The other main issue Andy highlights is the lack of alignment between Premiership clubs and between the clubs, and PRL, and the RFU. On this point, Andy celebrates plans for an English independent framework, similar to the Ligue Nationale de Rugby in France, but insists more has to be done.

“Owners in the Premiership have differing objectives, say one club wants to avoid relegation and one wants to finish in top four, those objectives show in their ownership models.

“The RFU governs the amateur game and operates from an amateur ethos while PRL operates from a professional business ethos and often the objectives aren’t the same. There is constant conflict between club and country, and they don’t share the same objectives.

“You need an independent framework which checks and balances both bodies and ensures sustainability.

“There is little proactive thought, much of what is done is reactive, but as we have seen it may be too late.”

Kieran Maguire, an expert in football finances and author of the book, ‘The Price of Football’, helped compare the billion-pound money churner which is association football, with the wilting debt-machine which is English rugby.

“What rugby has, is a growing cost base, but limits in increasing its scope in the three pillars of revenue, ticket sales, broadcast deals and commercial partners.

“The inability to control costs is the challenge for the game. Especially for a game which is struggling for column inches at the club level.

“The Premier League is watched by 188 nations around the world, it is global; how many different nations watch Gallagher Premiership rugby? A handful?

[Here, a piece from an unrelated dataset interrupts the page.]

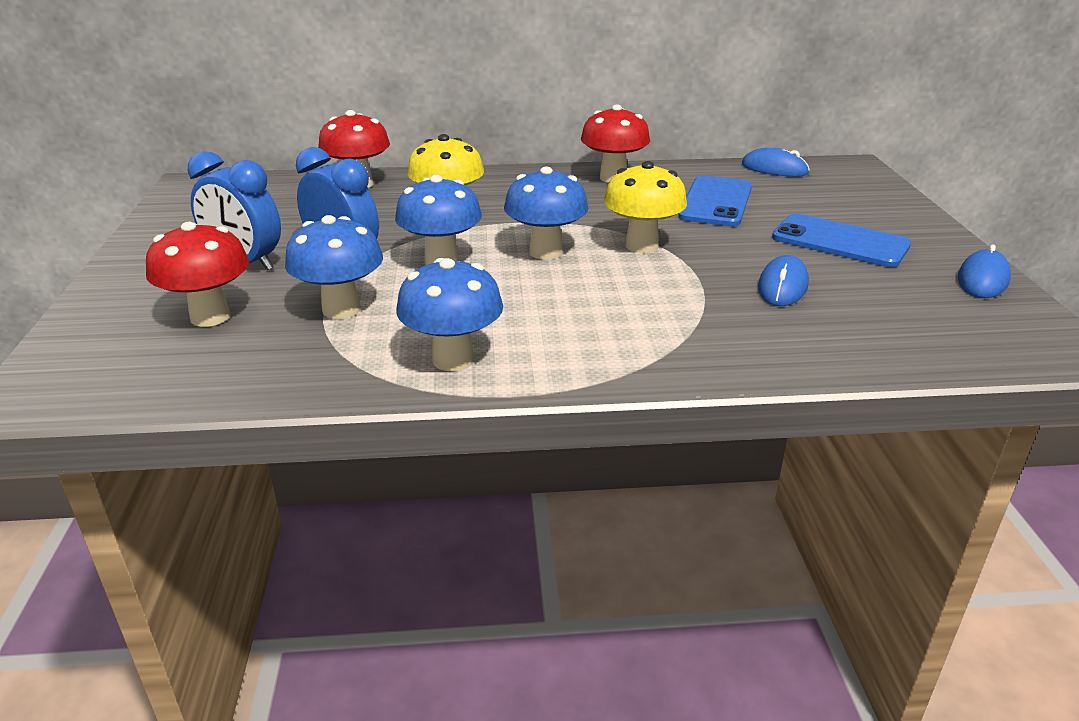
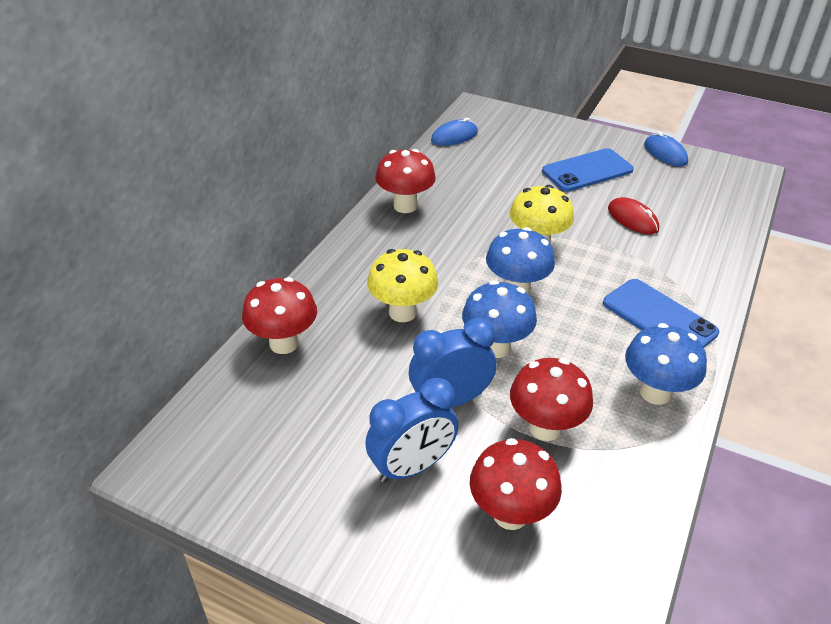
camera: 60 degrees left, 10 degrees up
(341, 309) = (545, 428): blue mushroom -> red mushroom
(716, 202) = (490, 184): blue phone -> blue phone (659, 318)
(782, 286) = (632, 219): blue mouse -> red mouse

“If I am a ultra-net worth individual and I want people around the world to know who I am, I will buy a Premier League club; look at Newcastle United, their new owners exchanged a relatively low amount of money for them, for a huge amount of attention.

“Rugby doesn’t have that recognition, that kudos.

“There needs to be a culture change. It only takes a few owners who think they can buy their way to success, to set about an ‘arms race’.

“Once they start spending more than they have then other clubs will be forced to do the same or risk losing all their players.

“Some owners can afford for their clubs to lose a lot of money and some can’t, which creates tension in the sport. Unless the owners vote collectively for draconian cost-cutting processes, I don’t see things changing.”

So before English clubs race for the next Kiwi or Saffa import, eyes glazed over with greed and gagging to exchange hundred-pound notes for a brief taste of glory. And before the RFU announce their next million-pound profit turnover while another club slips into the abyss and the Championship rots in the limbo of semi-professionalism.

They should remember the cautionary tale of Icarus. The man who was overambitious and greedy. The man who was given everything he could have ever wanted and lost it all.